Seki-juku, le village historique du Tokaido
Avant l’arrivée des trains à vapeur et des routes modernes, le Japon était parcouru à pied ou à cheval le long de grandes voies traversant l’archipel. L’une des plus célèbres d’entre elles, le Tokaido, reliait Edo (Tokyo) à Kyoto sur près de 500 kilomètres, jalonné de 53 stations-relais (shukuba) où les voyageurs faisaient étape. Si la Nakasendo, l’autre grande route qui reliait Edo à Kyoto en passant par les montagnes, a su conserver des villages historiques pittoresques à l’instar de Magome-juku, Tsumago-juku ou Narai-juku, les vestiges du Tokaido sont aujourd’hui bien plus rares. C’est pourquoi Seki-juku, 47e station du Tokaido, fait figure d’exception. Dans la préfecture de Mie, ce bourg historique conserve encore environ 200 bâtiments d’époque, alignés sur 1,8 km de route principale. Classé quartier de préservation important, il offre une ambiance rare et authentique, loin de l’agitation touristique. Je vous propose aujourd’hui de découvrir le village de Seki-juku, un endroit discret mais précieux, qui mérite amplement le détour !
Sur la route du Tokaido
Le Tokaido fut tracé au début de l’époque d’Edo par le shogunat Tokugawa pour relier Edo à Kyoto. Cette grande route côtière, la plus importante du Japon féodal, servait notamment aux déplacements officiels des seigneurs : le système du sankin-kotai obligeait alors les daimyo des différentes provinces à venir séjourner à la capitale environ une année sur deux, nécessitant donc de longs et fréquents déplacements. La route du Tokaido était également empruntée dans le cadre des pèlerinages vers le grand sanctuaire Ise-jingu, très populaires à l’époque. Chaque station-relais (shukuba) accueillait les voyageurs avec ses auberges (hatago), abritait des logements officiels (honjin), divers commerces pour se ravitailler et des maisons de thé pour se divertir.

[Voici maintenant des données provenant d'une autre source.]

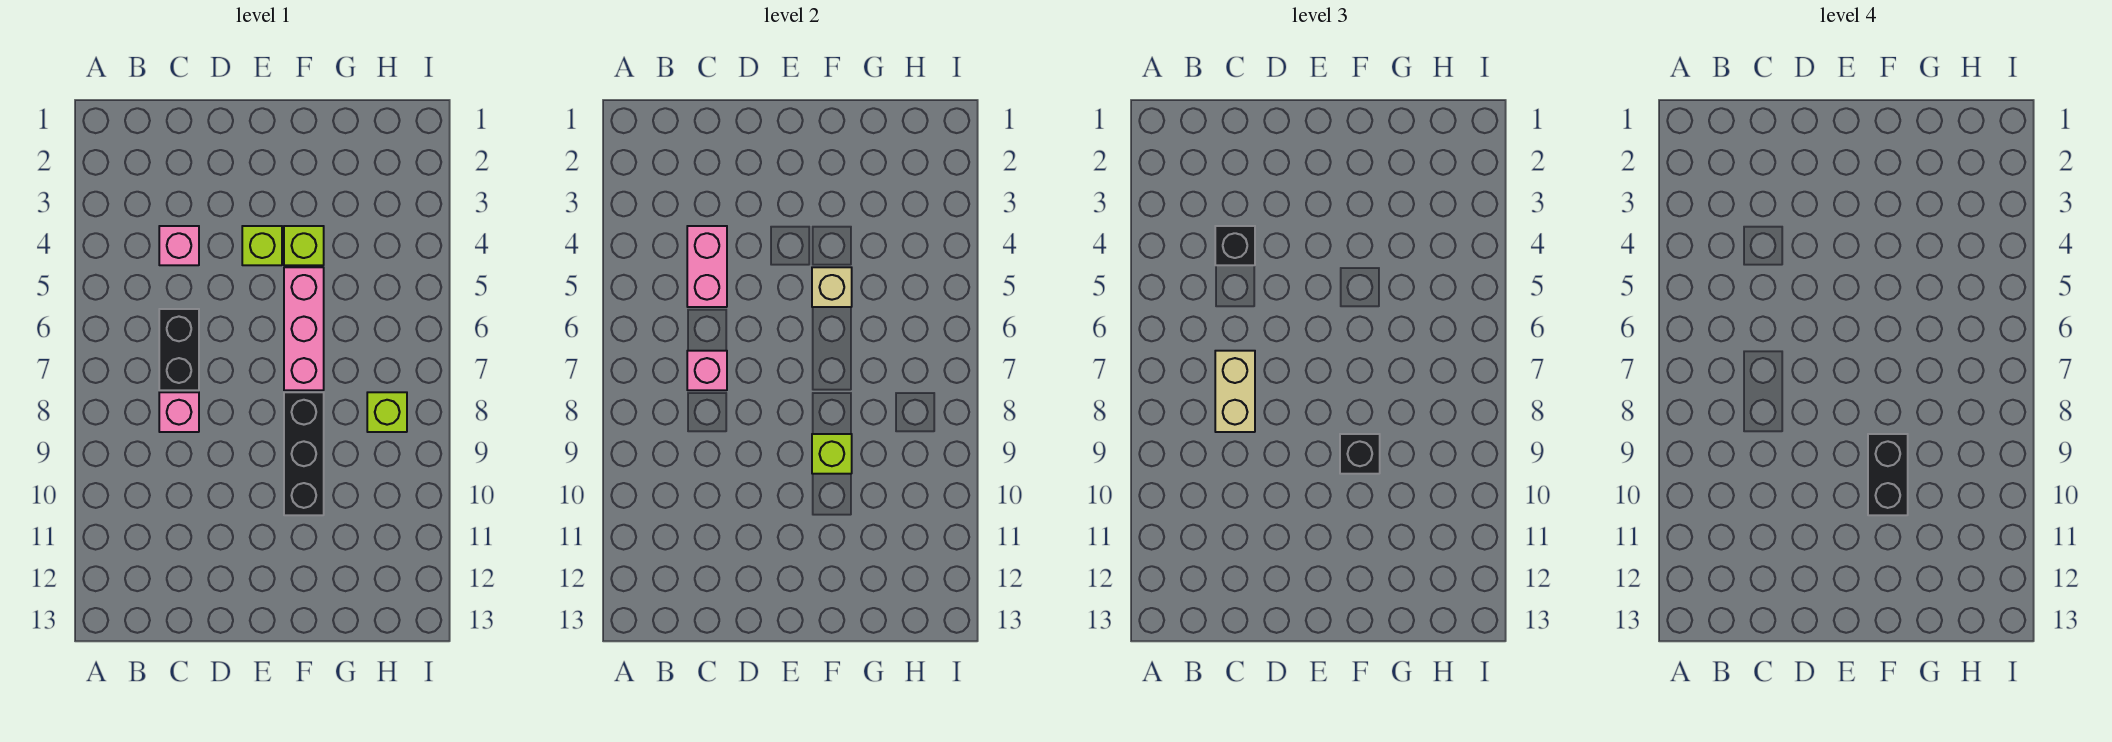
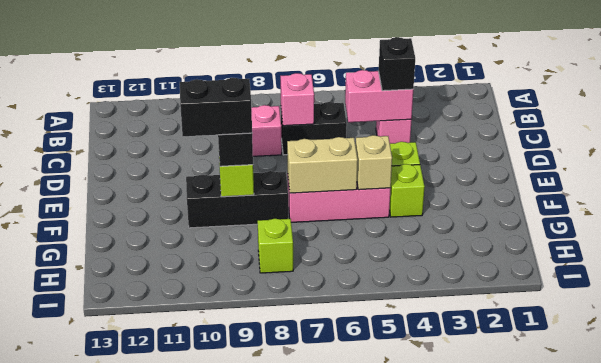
tan brick C7:C8 level 3 -> tan brick F6:F7 level 2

Seki-juku était la 47e étape de ce parcours. Située dans l’ancienne province d’Ise, elle accueillait autrefois dignitaires, marchands, pèlerins et artistes. Le Tokaido est resté célèbre grâce aux estampes de Hiroshige, qui ont immortalisé l’ambiance des relais de la route, et se retrouve désormais le nom de différentes lignes de train (notamment le Tokaido Shinkansen) parcourant le trajet de Tokyo à Kyoto le long de la côte. Sans entrer ici dans tous les détails de ce réseau historique, retenons que le Tokaido fut l’épine dorsale du Japon d’Edo… et que Seki-juku en est aujourd’hui l’un des rares témoins encore debout !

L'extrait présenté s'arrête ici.